The recent verdict for criminal price-fixing against 76-year-old William Taubman, the former CEO of Sotheby's, has destabilized the world of high-priced auctions.  In fact, media reaction demonstrates most people are happy that a wealthy executive in a "snooty" business has received his just desserts—and is going to prison.

However, where business and government collide, there is usually another side, one that points to a grave injustice and a misallocation of law enforcement resources.  Instead of the U.S. Department of Justice having protected competition, the government has demonstrated it has no equal for hypocrisy.

The auction case is simple.  Sotheby's and its biggest rival, Christy's, secretly agreed not to cut commissions they charge for auctioning their valuable items.  The testimony was clear, and the government charged that such arrangements meant that individuals who contracted with those auction houses had to pay more than they would have otherwise.

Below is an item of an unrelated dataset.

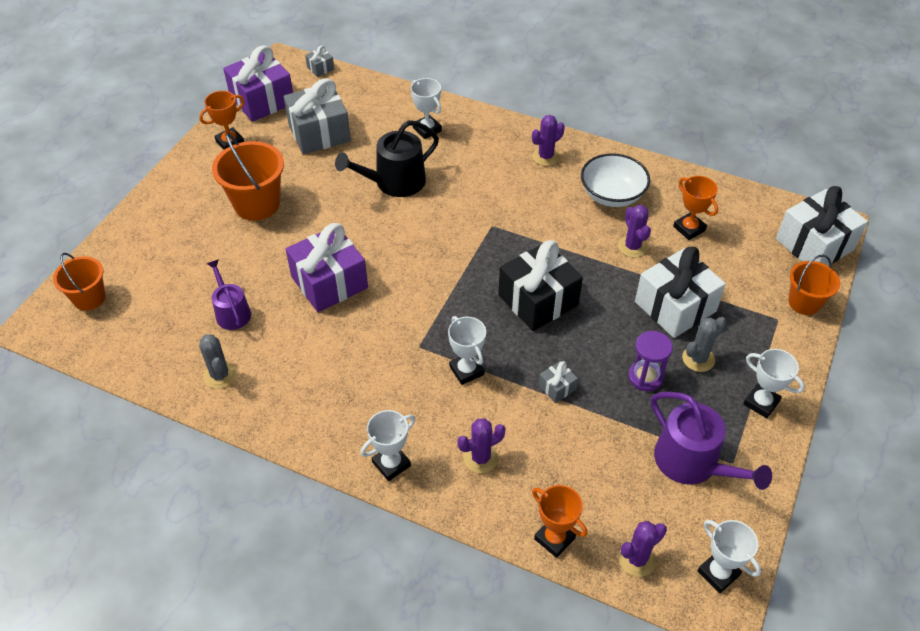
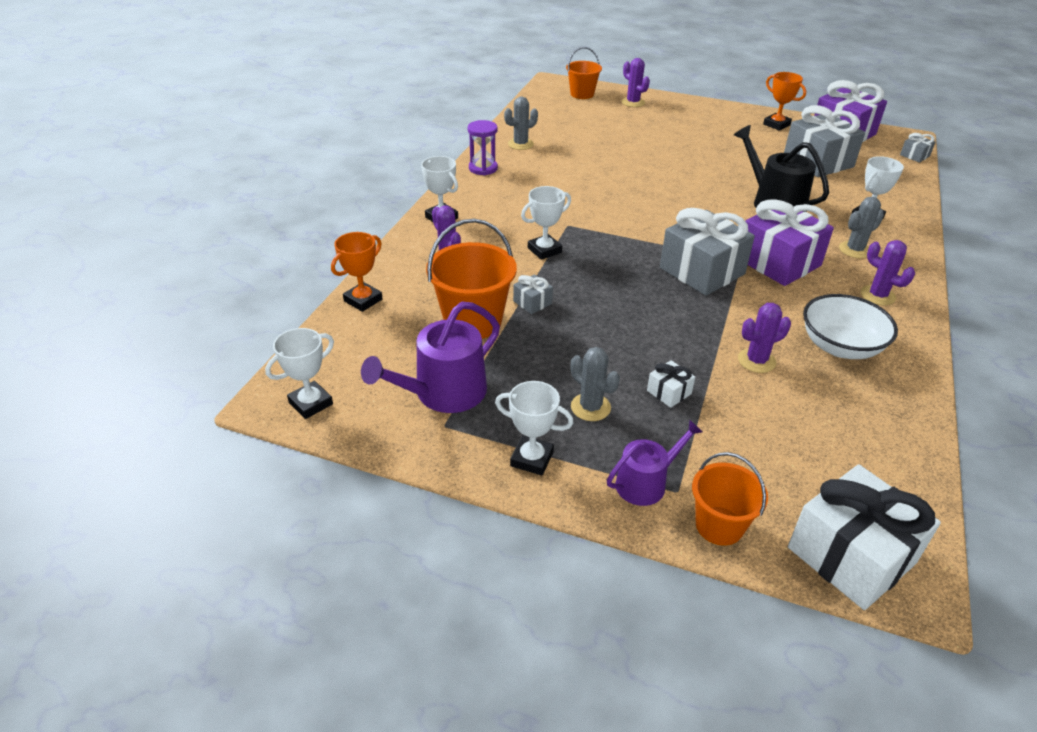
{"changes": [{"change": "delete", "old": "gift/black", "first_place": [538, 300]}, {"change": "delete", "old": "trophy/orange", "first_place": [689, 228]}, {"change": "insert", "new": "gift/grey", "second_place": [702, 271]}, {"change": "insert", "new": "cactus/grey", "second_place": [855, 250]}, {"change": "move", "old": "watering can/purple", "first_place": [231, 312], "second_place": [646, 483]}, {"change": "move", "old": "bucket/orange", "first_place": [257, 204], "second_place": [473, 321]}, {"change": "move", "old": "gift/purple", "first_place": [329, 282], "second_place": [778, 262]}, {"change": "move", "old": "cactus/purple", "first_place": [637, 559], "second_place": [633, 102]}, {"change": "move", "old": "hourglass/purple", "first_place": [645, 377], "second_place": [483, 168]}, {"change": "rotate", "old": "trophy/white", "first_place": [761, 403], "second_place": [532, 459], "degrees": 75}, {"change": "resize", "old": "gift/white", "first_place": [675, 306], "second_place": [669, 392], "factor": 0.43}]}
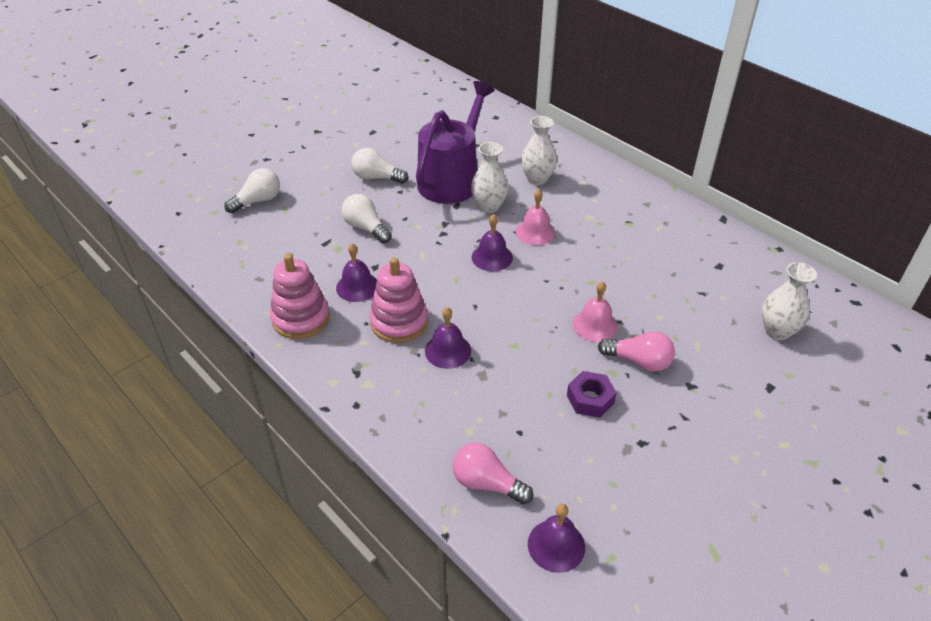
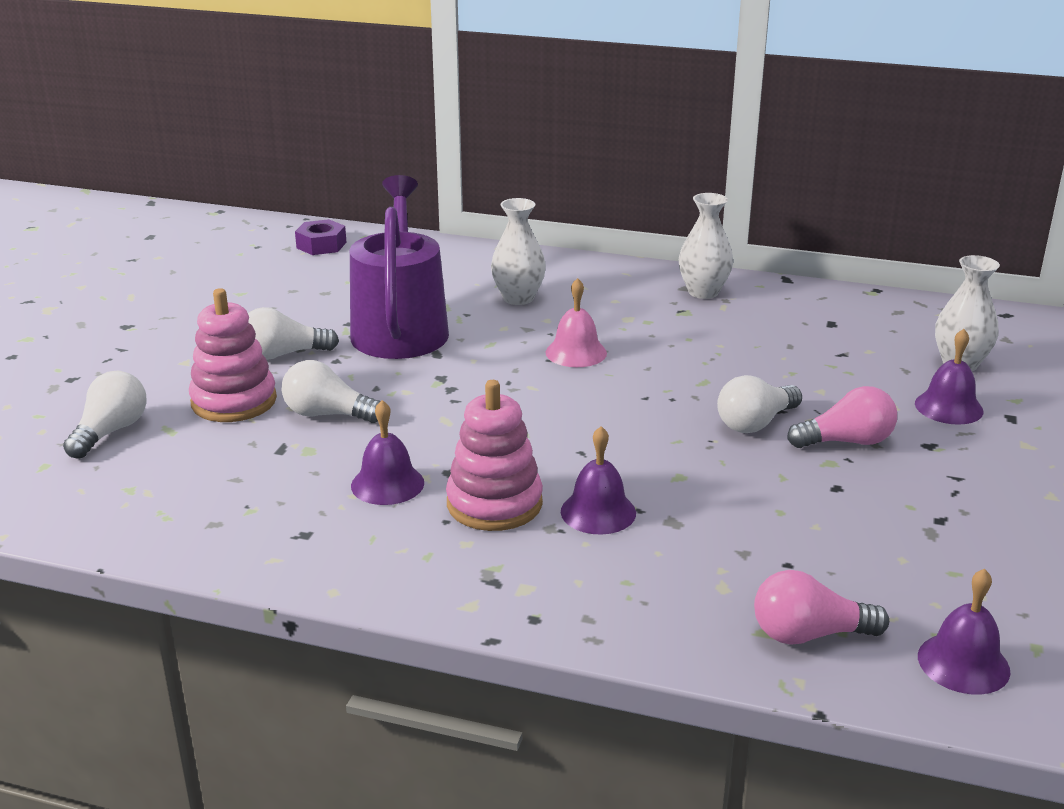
{"changes": [{"change": "move", "old": "stacking toy/pink", "first_place": [301, 318], "second_place": [234, 401]}, {"change": "move", "old": "vase/white", "first_place": [489, 206], "second_place": [703, 292]}, {"change": "move", "old": "bell/purple", "first_place": [492, 257], "second_place": [948, 407]}, {"change": "move", "old": "nut/purple", "first_place": [590, 399], "second_place": [321, 245]}, {"change": "replace", "old": "bell/pink", "new": "light bulb/white", "first_place": [594, 325], "second_place": [755, 423]}]}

The government charged this "anti-competitive" action harmed market participants and violated the 1890 Sherman Antitrust Act and the 1914 Clayton Act.  Ultimately, the axe fell on Taubman, after present and former executives from both Sotheby's and Christy's (trying to keep out of jail, themselves) testified against him.

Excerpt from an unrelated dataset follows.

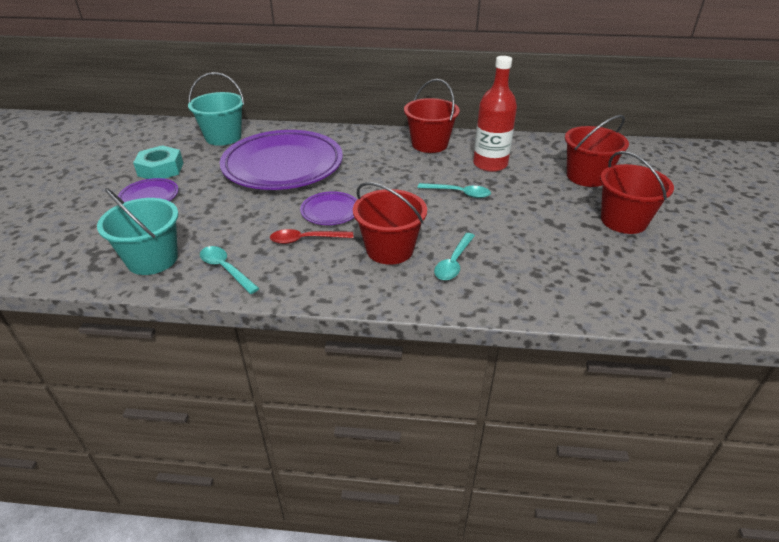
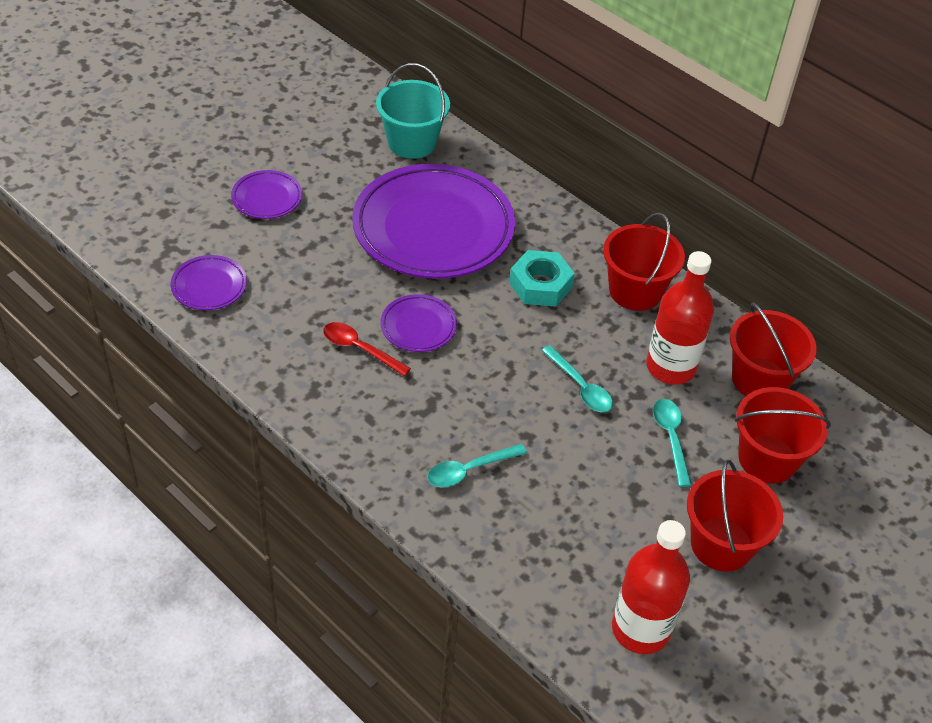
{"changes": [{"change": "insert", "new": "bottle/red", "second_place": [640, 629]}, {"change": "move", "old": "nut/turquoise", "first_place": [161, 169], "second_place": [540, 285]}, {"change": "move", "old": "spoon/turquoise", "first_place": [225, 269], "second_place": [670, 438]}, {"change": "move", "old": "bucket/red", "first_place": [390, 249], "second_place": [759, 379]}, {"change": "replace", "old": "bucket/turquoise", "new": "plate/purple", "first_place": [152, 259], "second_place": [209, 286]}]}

The problem was not that the auction houses engaged in price fixing.  Taubman just did not have proper political connections.  For all of their "support" of competition, governments at all levels are often enemies of competition.

Antitrust laws supposedly protect free markets, yet government enforces monopolies from the U.S. Postal Service to public schools.  Furthermore, government price fixing through regulation occurs in all politically connected markets.  For example, the state of Michigan fixes commission rates for real estate and insurance sales.  Any agent who offered you a break on his or her commissions would violate Michigan law and the agent would be in danger of losing his or her license.

Price fixing there is perfectly legal, since the government sets minimum prices.  When the now defunct (thank goodness) Interstate Commerce Commission "regulated" airlines, trucking, and railroads, it did so by limiting routes, preventing entry of new firms, and setting minimum prices.  In other words, everything the ICC did was anti-competitive to the core, yet the ICC commissioners—like the insurance and real estate commissioners in any state—never found themselves on trial for price fixing.  Their actions, however, were no different and certainly more harmful than anything Taubman and his associates did.

Certain enterprises lend themselves to price wars.  These businesses have high fixed costs (the costs that are incurred regardless of sales) and relatively low marginal costs (the costs of producing or selling new items).  More than a century ago, railroads were a classic example and today we see airlines in the same situation.  Auction houses also are in this category.

As our history books tell us, railroad executives had the incentive to cut rates to the bone—which also cut into profit margins.  Airlines and their famous price-cutting wars are the modern transportation example.  For that matter, we see oil producers, and especially OPEC, in the same boat.  In an attempt to protect their profitability, leaders of these organizations, whether they be Arab sheiks or railroad executives, would commonly band together to set minimum prices.  We also know that such agreements did not hold together very long, as the temptation to cut prices in order to gain new customers was too great to ignore.

Likewise, the auction agreements were more smoke than substance, as executives were roundly breaking their promises to each other in order to entice that new truckload of Kennedy memorabilia.  Furthermore, to say that these agreements "harmed" customers is to ignore the fact that all participants in these exchanges were fully aware of the costs they were being charged, and no one can be accused of fraud.

Would the participants have wanted to pay a lower commission?  Of course, but then I would like to pay less for my food at the grocery store or less for my latest auto from Detroit.  That GM and Ford don't cut prices for me is not a crime.  It is simply a business decision.

Defenders of antitrust laws claim that government provides a last line of defense for forces of competition.  In truth, free-market competition does not need such laws.  All that is needed is for government to get out of the way.

"Antitrust laws supposedly protect free markets, yet government enforces monopolies from the U.S. Postal Service to public schools."